È quasi sicuramente il documentario più sconcertante dello scorso anno e uno dei migliori film del 2024 (ad esempio per «Film Comment» e «Sight & Sound»). Lo so, nella mia classifica di un mesetto fa non c’era; l’ho inserito però qua, in cui ho mischiato un po’ le carte, sfruttando la libertà di distribuzione worldwide. Ora che da qualche giorno è uscito anche in Italia, colgo l’occasione. Mi viene un po’ da ridere, perché la prima intenzione era di parlarne in altro ambito, più istituzionale, diciamo, ma un’eventuale recensione pare non scaldasse così tanto gli animi. Non tanto disinteresse mirato, il complottismo lo limito ai fatti osceni della giustizia sportiva, ma solo un bel buco giornalistico. Comunque triste, in ogni caso. Perché No Other Land appartiene a quella categoria di film che non si possono ignorare. Non si possono ignorare se si è parte del consorzio umano e si è convinti che Trump o Salvini non siano quei grandi statisti che pensano di essere. E, ci tengo a dirlo preventivamente, ho iniziato a scrivere il pezzo il 27 gennaio, Giorno della Memoria. Non tanto come rimostranza, ci mancherebbe, quanto per sottolineare come la Memoria debba essere un valore umanitario condiviso, come mi pare dicano solo più Anna Foa e Moni Ovadia, non un credito storico da riscattare per legittimare nefandezze.

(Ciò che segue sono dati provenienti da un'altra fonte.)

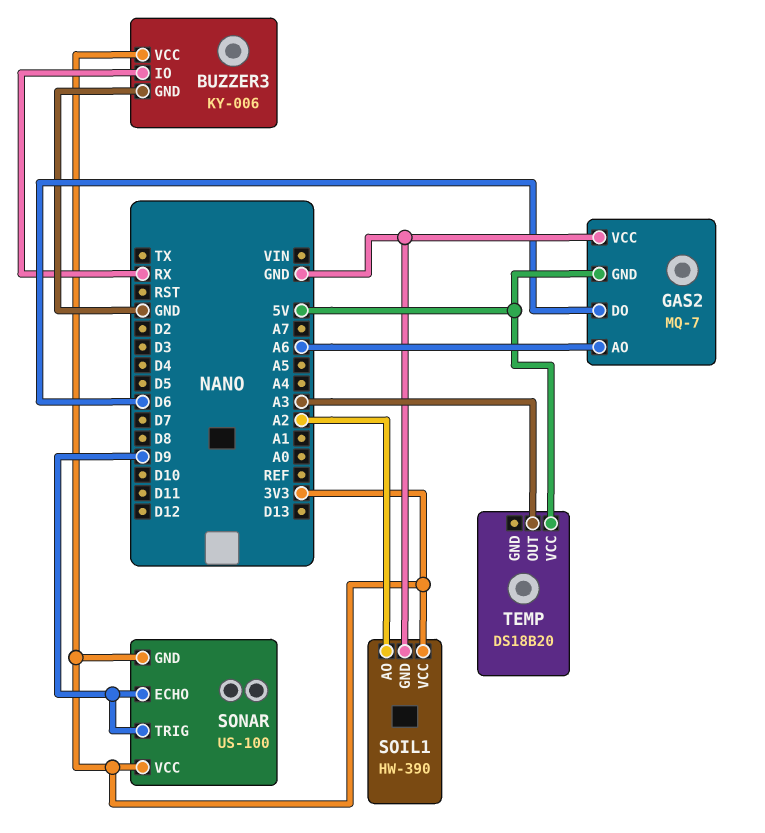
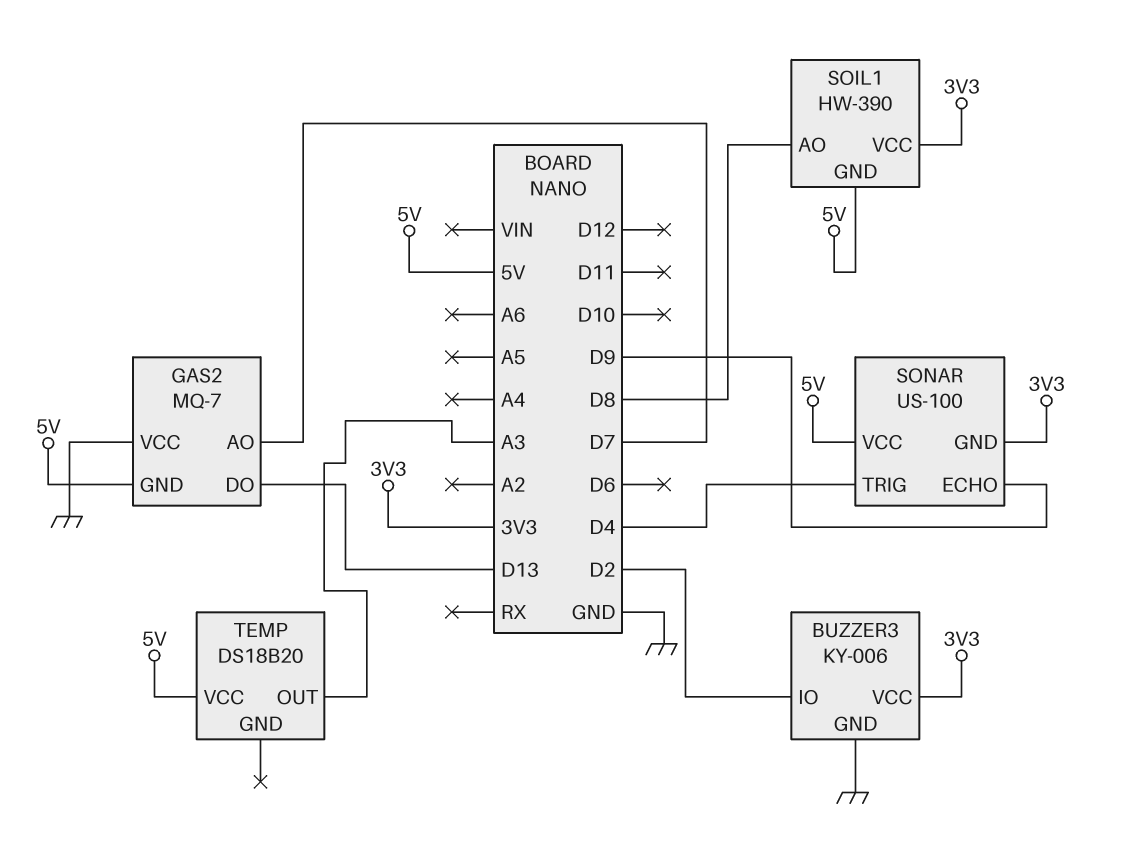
BUZZER3 pin IO: RX -> D2
GAS2 pin AO: A6 -> D7
GAS2 pin DO: D6 -> D13
SOIL1 pin AO: A2 -> D8
SOIL1 pin GND: GND -> 5V
SONAR pin TRIG: D9 -> D4
SONAR pin VCC: 3V3 -> 5V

No Other Land è il lavoro di un collettivo ebreo-palestinese firmato da Yuval Abraham e Basel Adra, che hanno ripreso dal 2019 al 2023 il tentativo di distruzione coatta dell’insediamento palestinese di Masafer Yatta in Cisgiordania da parte dell’IDF, la Forza di difesa israeliana ben nota in quest’ultimo anno e mezzo. Yuval e Basel sono rispettivamente un giornalista ebreo e un attivista palestinese, residente nella zona contesa. Entrambi pensano che la politica del governo israeliano sia iniqua e sopraffatoria e il film è il resoconto crudo di una lotta assolutamente impari. Breve, intenso, a tratti intollerabile per il senso di prevaricazione che documenta, No Other Land non si concentra su una guerra in atto da tempo immemore, ma sulle sue strutture, sul rapporto squilibrato edificato su una legge che ha prodotto emarginati obbligati allo sgombero perché la zona deve far posto a un’area di tiro e addestramento per l’esercito israeliano. Non un caso particolare, quanto l’epitome di una situazione generalizzata, la metonimia di una tragedia umana.

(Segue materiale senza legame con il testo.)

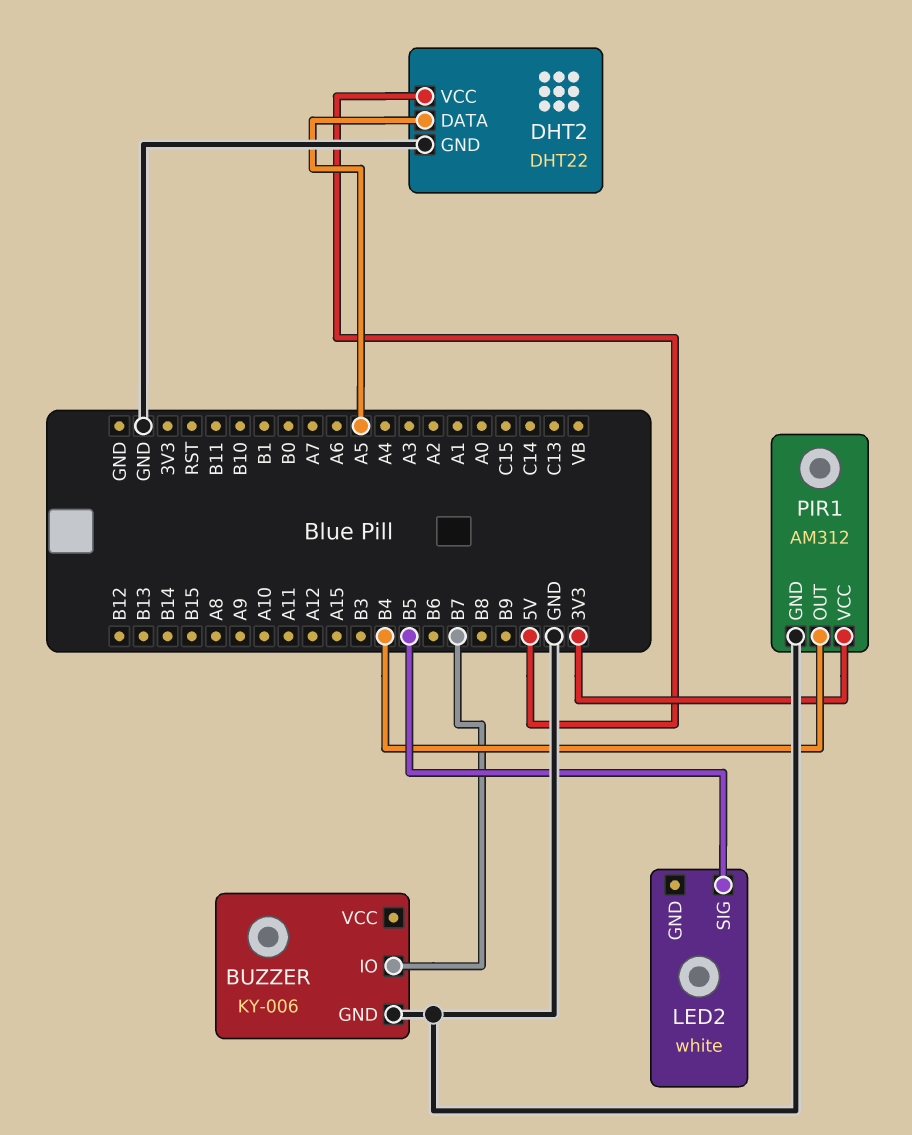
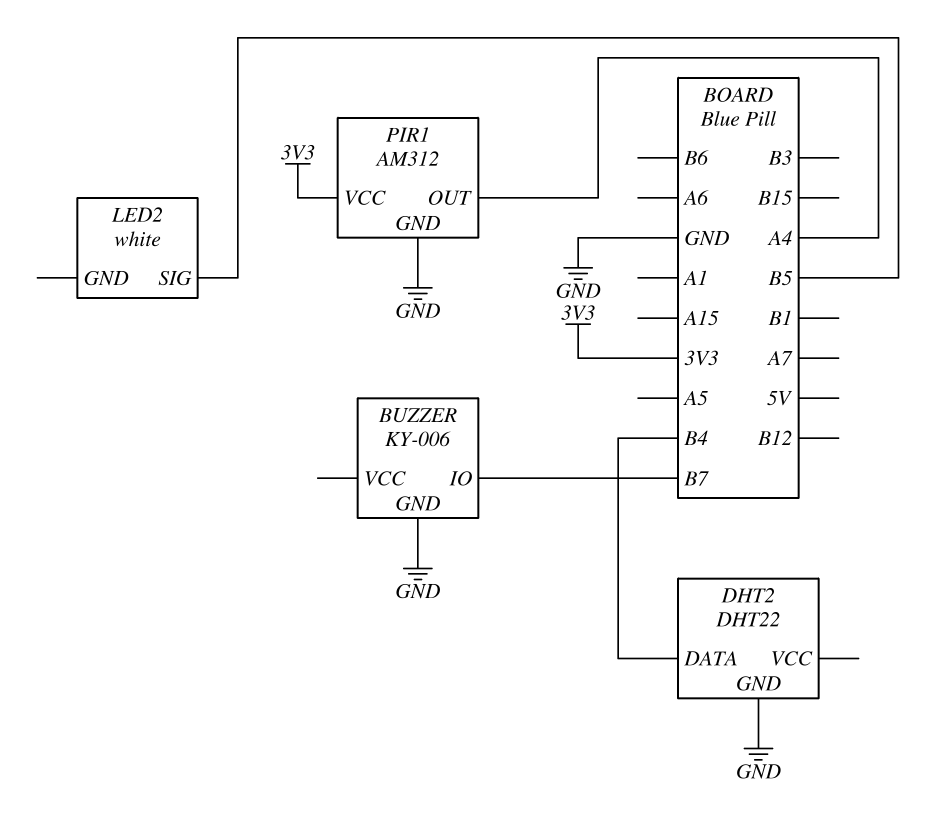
DHT2 pin DATA: A5 -> B4
DHT2 pin VCC: 5V -> none
PIR1 pin OUT: B4 -> A4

Difficile anche immaginarla se non per sommi capi, una situazione del genere, impossibile immedesimarsi in un incubo costante che non ha nessuna alternativa possibile, se, come racconta Basel, uno dei due registi e anche attore all’interno del film, il suo primo ricordo nitido dell’infanzia, quando aveva solo cinque anni, è l’arresto del padre che manifestava per il suo diritto alla casa. Il concetto di tempo è un altro aspetto fondamentale di No Other Land, perché ciò che al pubblico pare insopportabile in solo un’ora e mezza di immagini e racconti, per i protagonisti è la storia di un’intera vita: indicativo, forse uno dei maggiori momenti di riflessione, è il dialogo in auto tra i due registi/protagonisti, durante il quale Yuval (a sinistra 👇🏻), il giornalista israeliano critico della politica aggressiva di Netanyahu, si lamenta perché il suo articolo non ha ancora generato alcuna reazione nell’opinione pubblica e nelle autorità, ottenendo la risposta lucida e pacata di Basel, ormai esperto e quindi totalmente disincantato, che oppone pazienza e resistenza come uniche armi possibili. Un tempo che per di più non si placa, è in continuo divenire e aggiunge sempre un tassello, come dimostrato anche dalle didascalie prima dei titoli di coda che informano ciò che è successo dalla fine delle riprese all’edizione definitiva del film.

Una visione certamente particolare, in una zona in cui la rabbia ha radici profonde perché figlia della frustrazione e dell’impotenza di una popolazione che non ha difese, che possiede diritti solo nominali tutelati da leggi di uno Stato rispetto al quale si sentono totalmente estranei e per di più vessati, incapaci di difendersi nei diritti elementari come quelli all’abitazione o all’istruzione. Immagini forti, quelle di No Other Land: sgomberi, distruzione di strutture, case, sradicamento di un parco giochi, fredda impassibilità dei soldati e minacce. E poi spari. A bruciapelo. Dei soldati, che colpiscono Harun, un residente della comunità di Masefar Yatta mentre protesta, per poi lasciarlo paraplegico, completamente inerte su un letto all’interno di una caverna, perché privato della casa dopo le continue demolizioni. E spari dei coloni israeliani, i quali, spalleggiati dall’esercito, si accaniscono sulla popolazione, armata solo della disperazione di chi si è visto sottrarre tutto.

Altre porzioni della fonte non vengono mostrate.